Kidney disease retires Mourning
Associated Press
EAST RUTHERFORD, N.J. — The disappointment was clear in Alonzo Mourning’s voice when he broke the news to Jason Kidd: He was calling it quits because his life-threatening kidney disease had worsened.
Mourning wasn’t worried about himself, though. His biggest concern was letting the team down, four months after joining the New Jersey Nets.
“The big person that he is, he was very soft-spoken,” Kidd said Monday, recalling his telephone conversation with Mourning the night before. “He felt that he was maybe letting me down in the sense that he came here to try and win a championship and he came here because of me.”
Mourning, 33, will need a transplant soon, and the team said a nationwide search is under way for a prospective donor.
A player who epitomized work ethic, Mourning lasted just 12 games in his return to the NBA after sitting out last season and large portions of two others because of the ailment, focal glomerulosclerosis.
“For him to come out and almost kill himself to just play the game that he loves, it just shows the kind of person ‘Zo is,” Kidd said.
Mourning was not at the team’s practice Monday. It was not immediately clear whether the Nets will have to pay the seven-time All-Star the remainder of the four-year, $22 million contract. Nets president Rod Thorn refused to discuss the topic.
Coach Byron Scott said he had stared at Mourning’s chiseled body in recent days with a fear he kept to himself.
“I would get updates on his numbers every day and it scared me to death,” Scott said Monday of recent medical reports. “When I started cutting his minutes, it was because I was getting a little nervous. I kept hearing about how his numbers were going up.

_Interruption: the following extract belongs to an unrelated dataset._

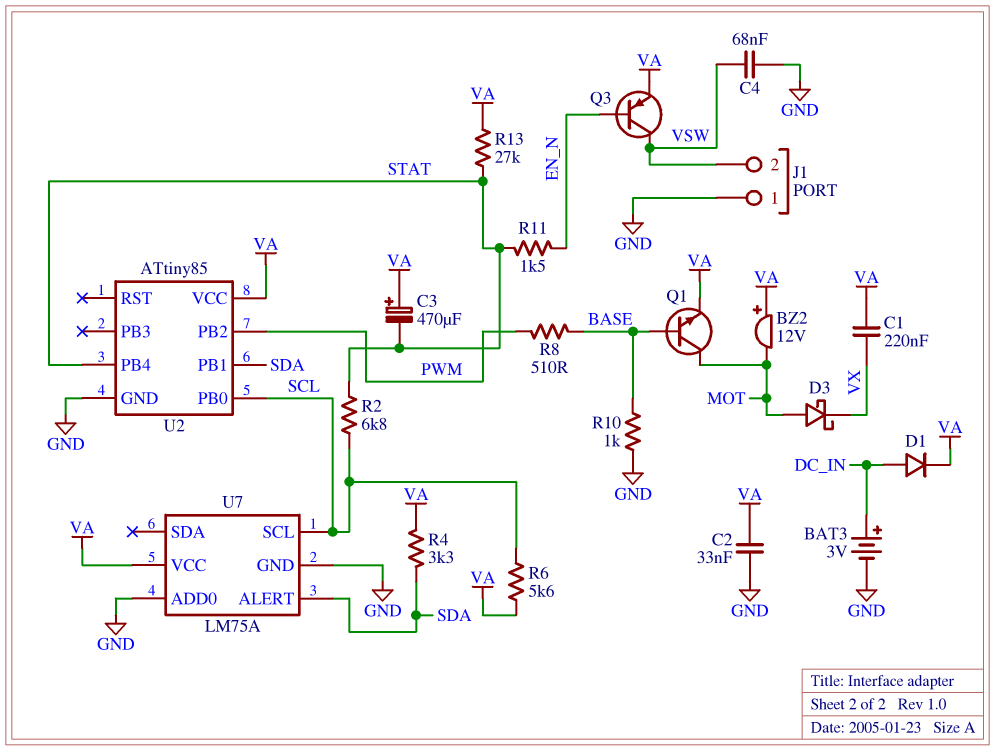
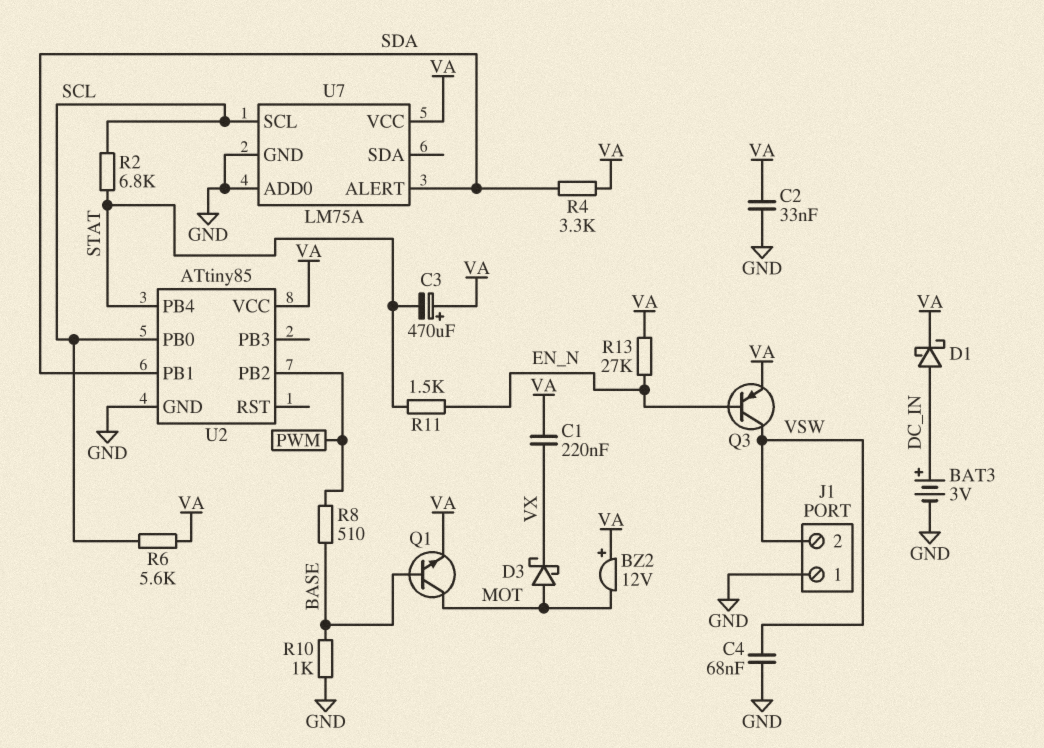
D1: diode (A DC_IN, K VA) -> schottky (A DC_IN, K VA)
R13: 27k (STAT, VA) -> 27k (EN_N, VA)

“Again, it had nothing to do with his performance. To me it was more of a life and death situation.”
Former San Antonio Spurs player Sean Elliott contracted the same ailment and underwent a kidney transplant in 1999. He returned briefly in 2001, then retired.

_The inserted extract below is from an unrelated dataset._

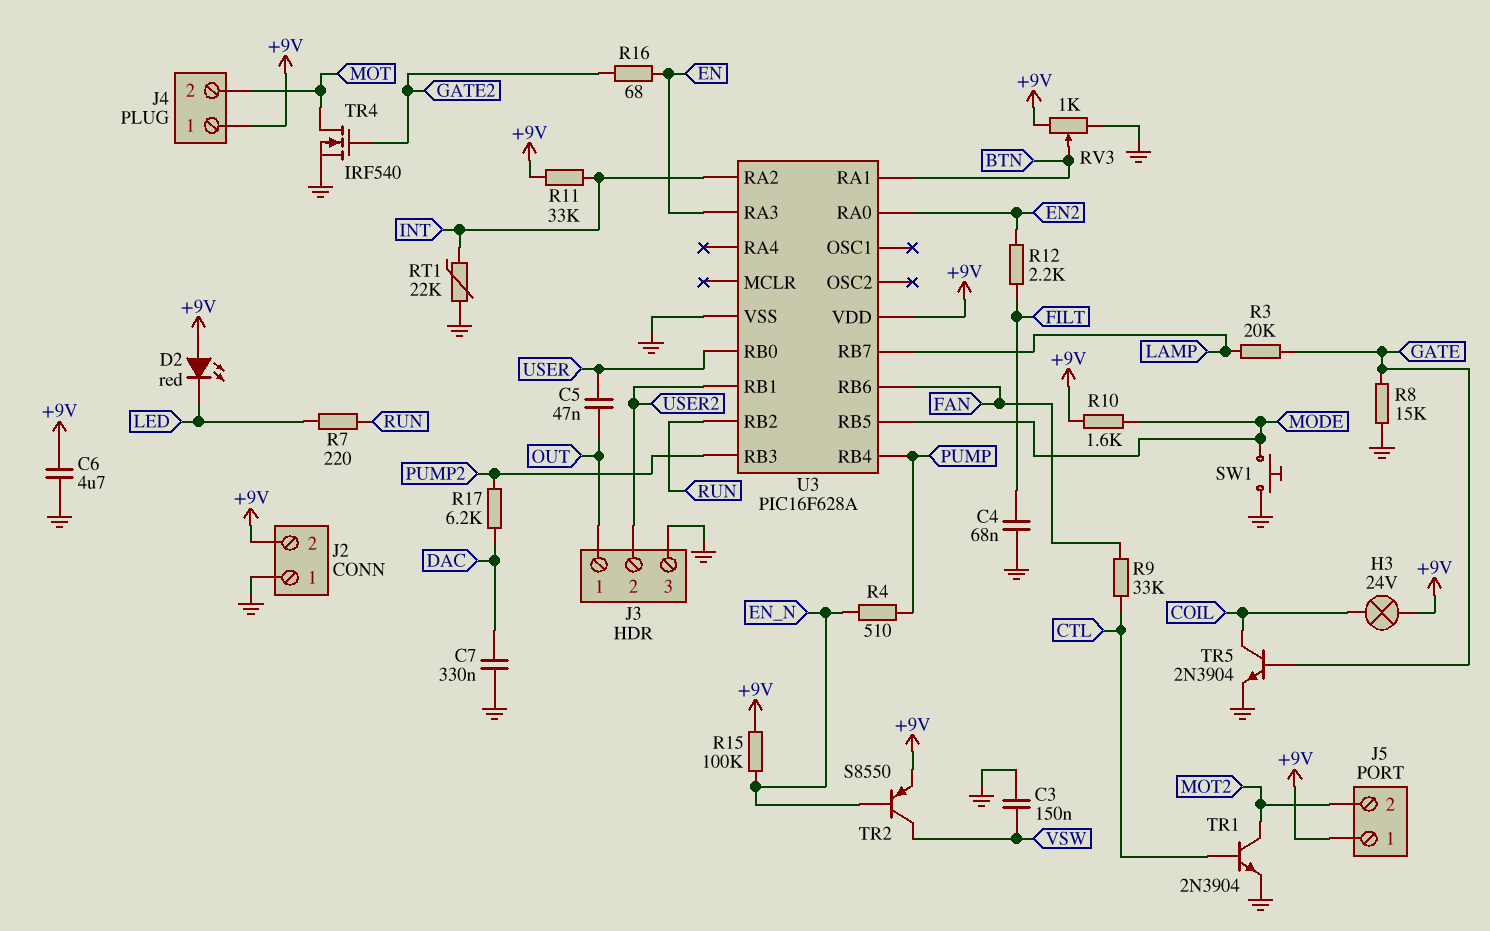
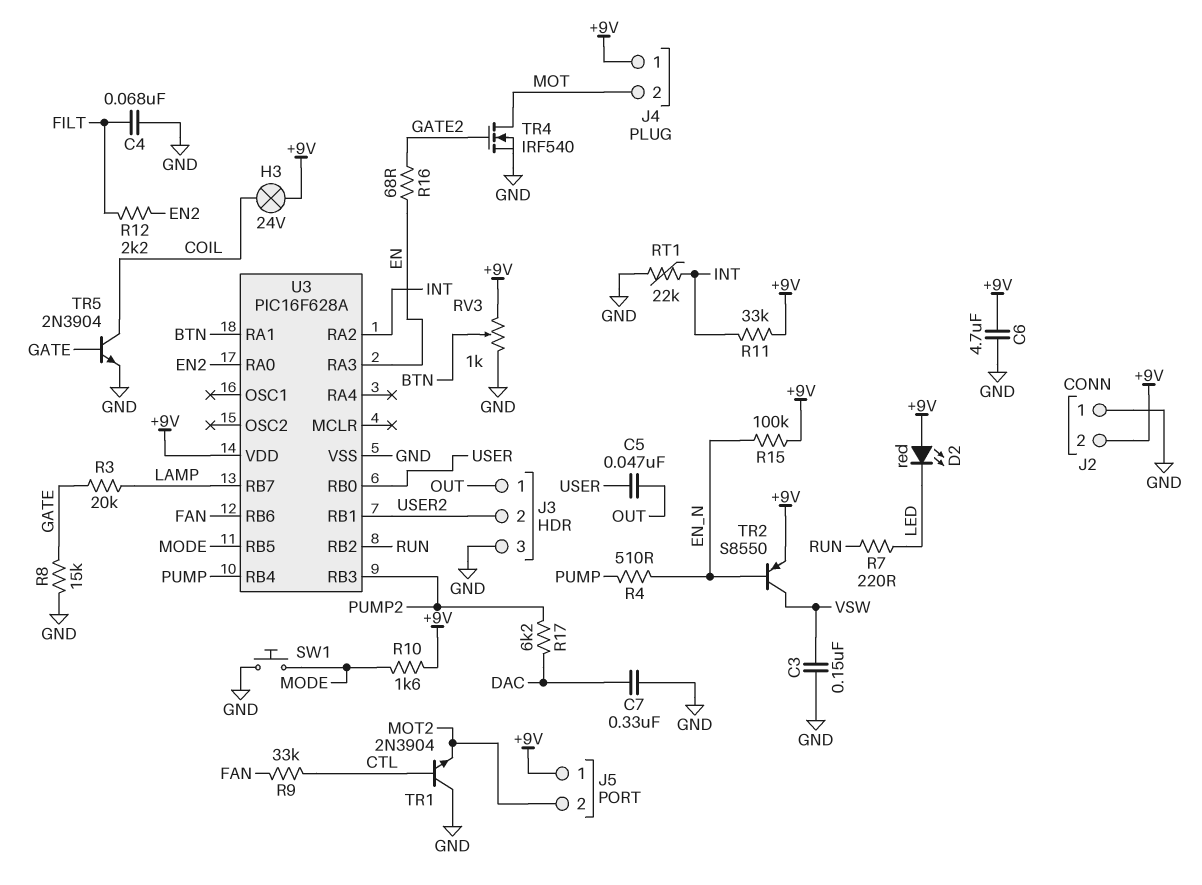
TR1: NPN 2N3904 (B CTL, C MOT2, E GND) -> NPN 2N3904 (B CTL, C GND, E MOT2)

The disease attacks the tiny filters in the kidney that remove waste from the blood. That makes the kidney spill protein from blood into the urine. The resulting damage can lead to kidney failure, which requires dialysis or a transplant.
The disease was detected in Mourning in 2000, while he was with the Miami Heat and shortly after the 6-foot-10 center helped the U.S. team win the gold medal at the Olympics.
Dr. Gerald Appel of Columbia University Medical Center, said Monday that Mourning’s kidney function has deteriorated rapidly in recent weeks.
“It is no longer medically safe for him to play basketball,” Appel said. “Although he still feels well, the chemical imbalances in his blood make it dangerous for him to play.”